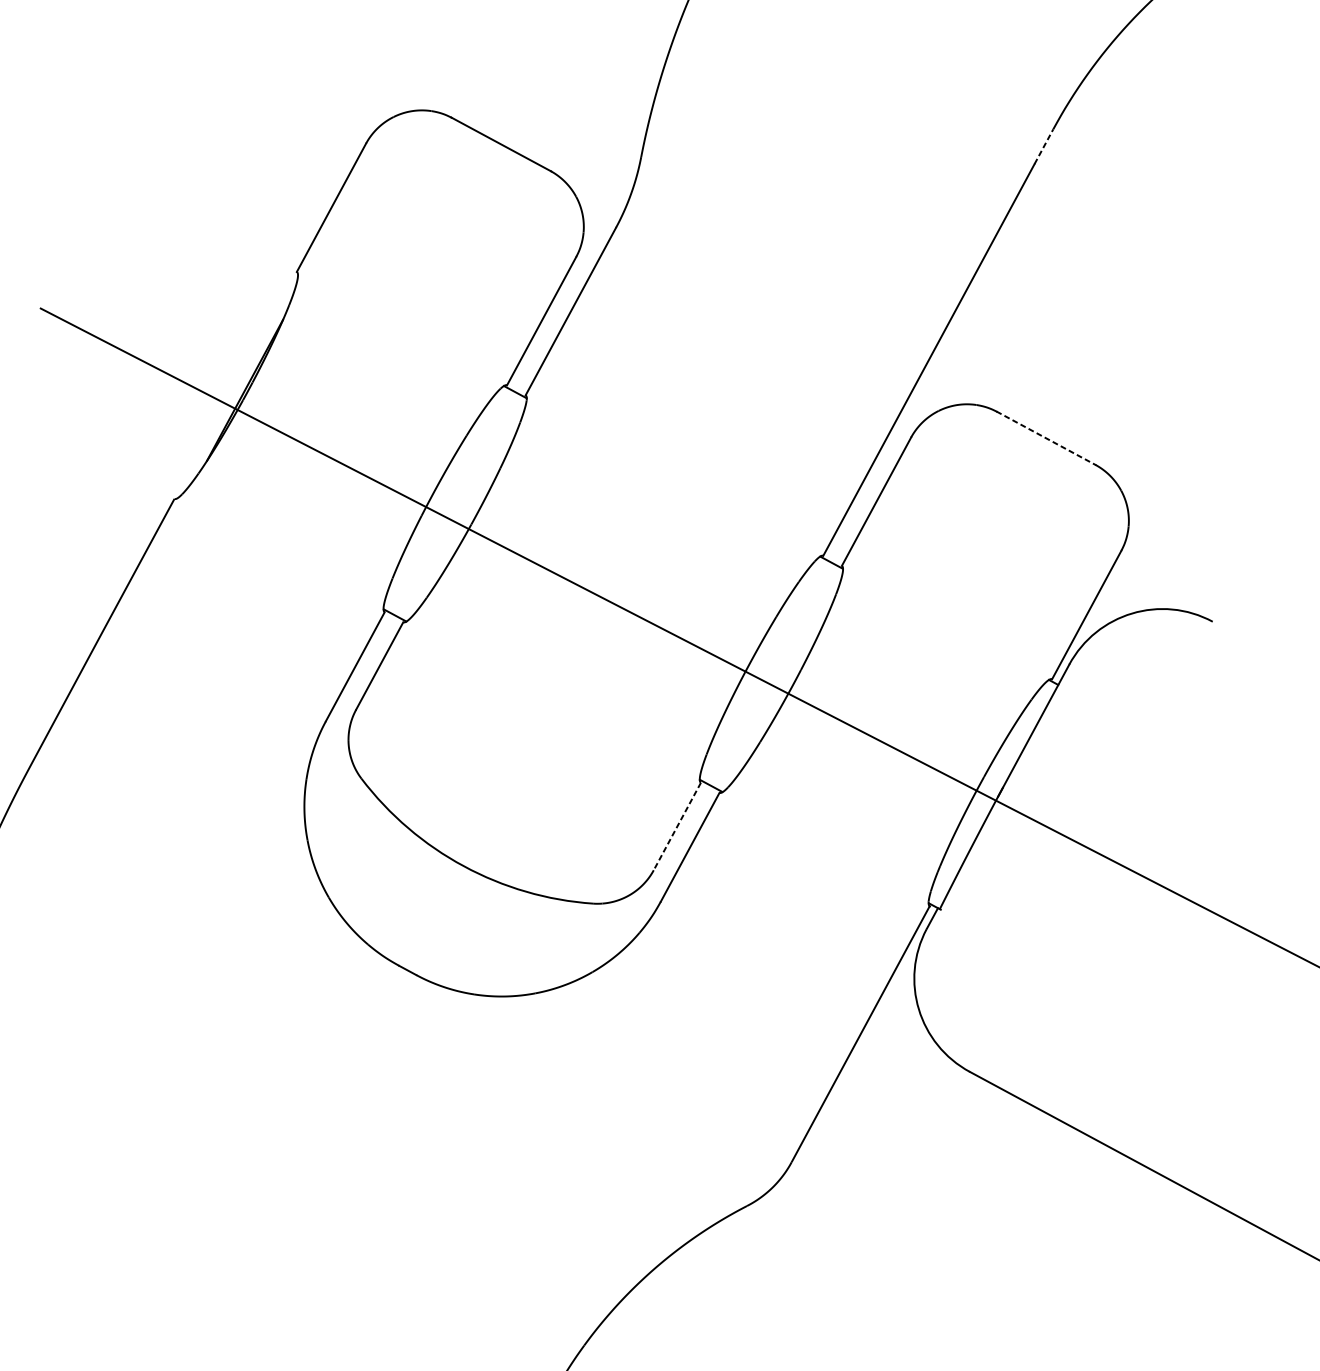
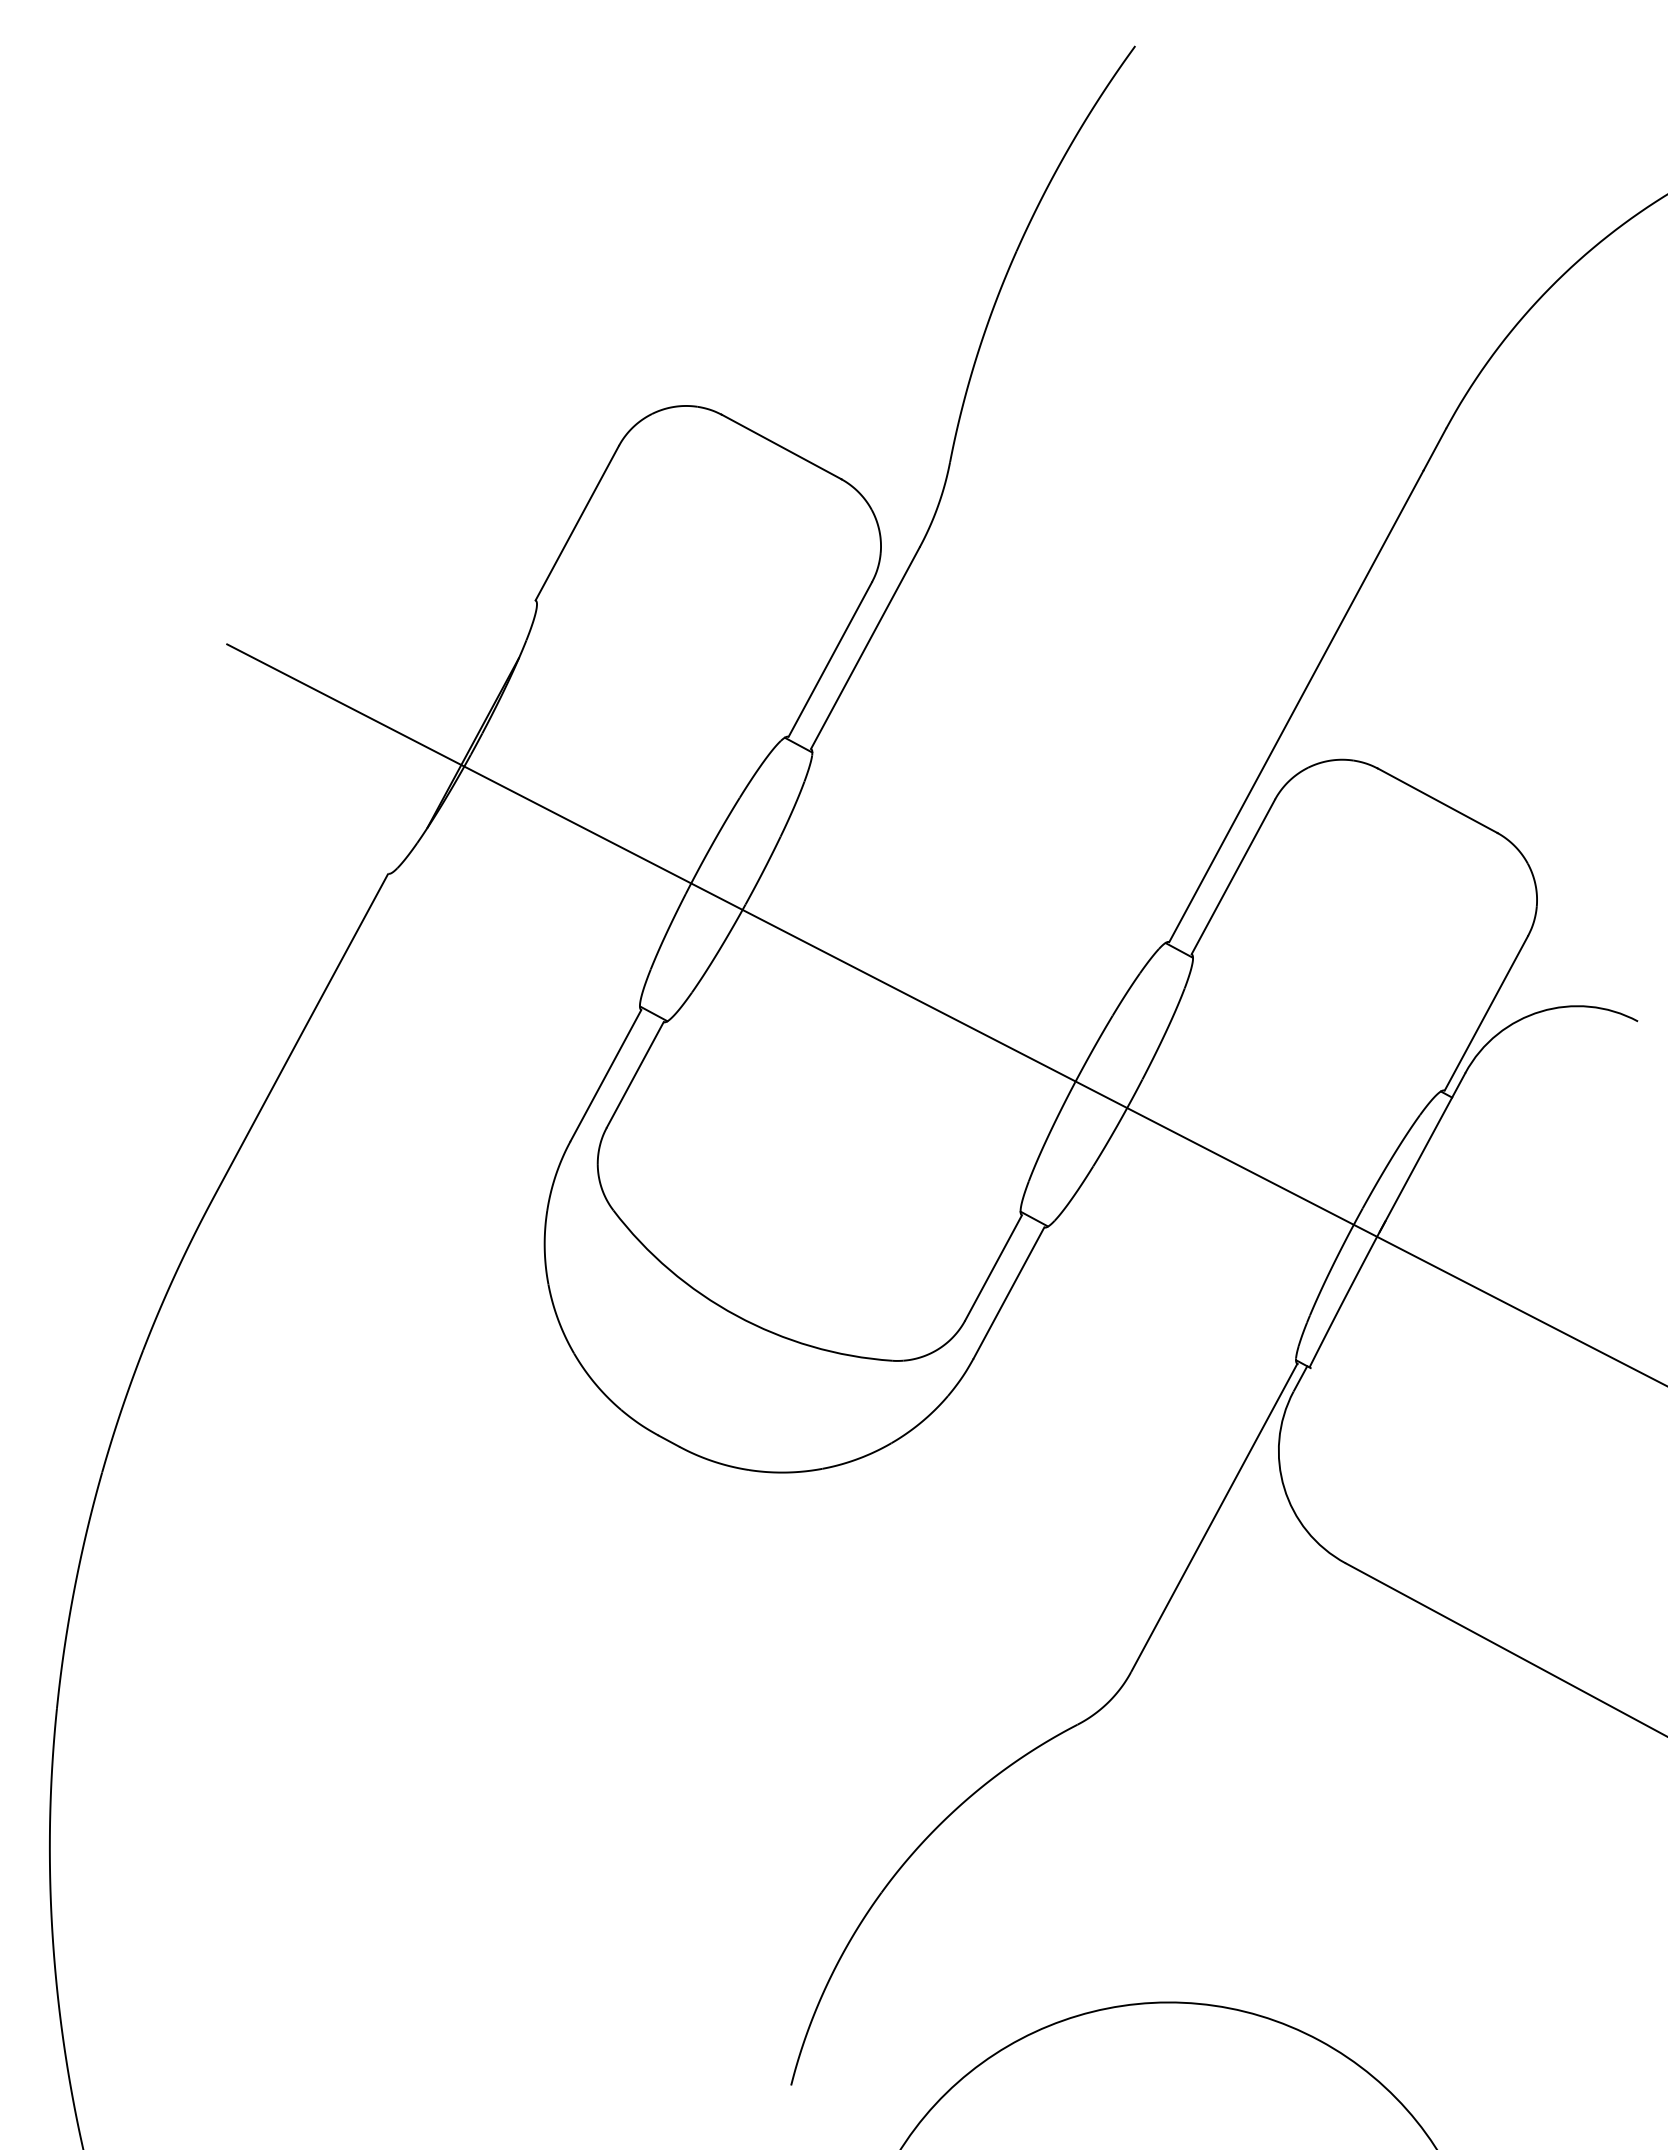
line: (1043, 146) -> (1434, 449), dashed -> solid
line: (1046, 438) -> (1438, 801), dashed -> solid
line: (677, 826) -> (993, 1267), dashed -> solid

__________________________________________________

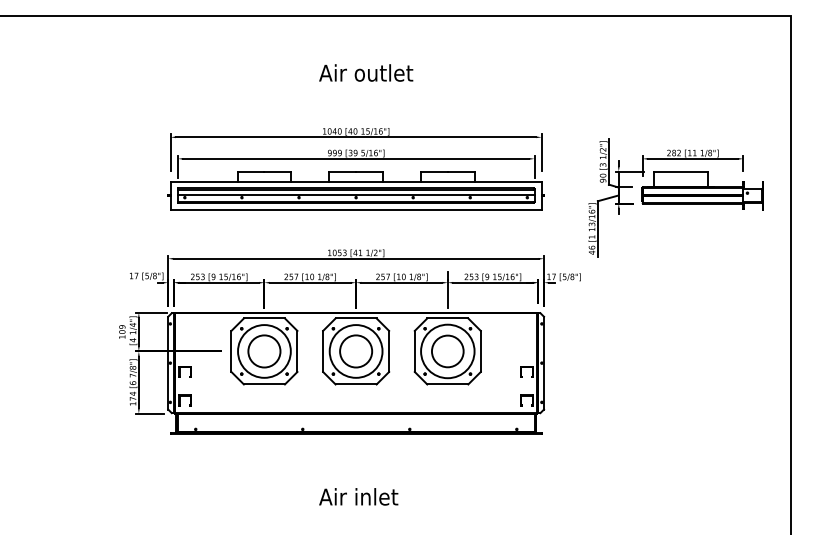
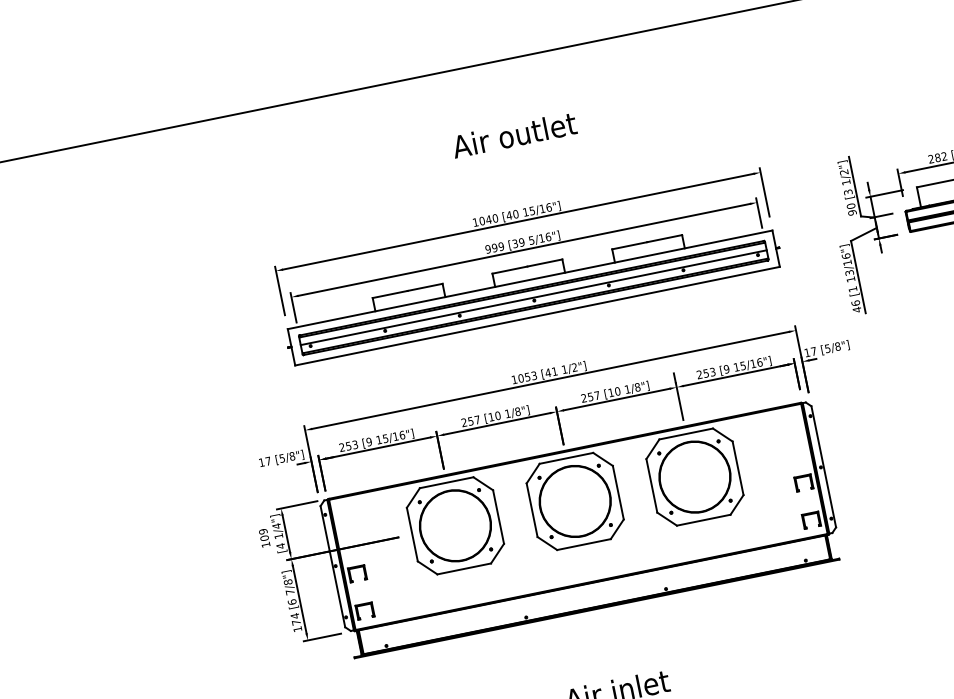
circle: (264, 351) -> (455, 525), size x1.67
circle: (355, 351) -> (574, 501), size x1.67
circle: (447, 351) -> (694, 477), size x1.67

__________________________________________________

#### What to work on:
Only the lines above starting at the line that holds "line: (1046, 438)" and ending at the line that holds "line: (677, 826)" are to be repeated, exactly and in full.

#### Reply to the exercise:
line: (1046, 438) -> (1438, 801), dashed -> solid
line: (677, 826) -> (993, 1267), dashed -> solid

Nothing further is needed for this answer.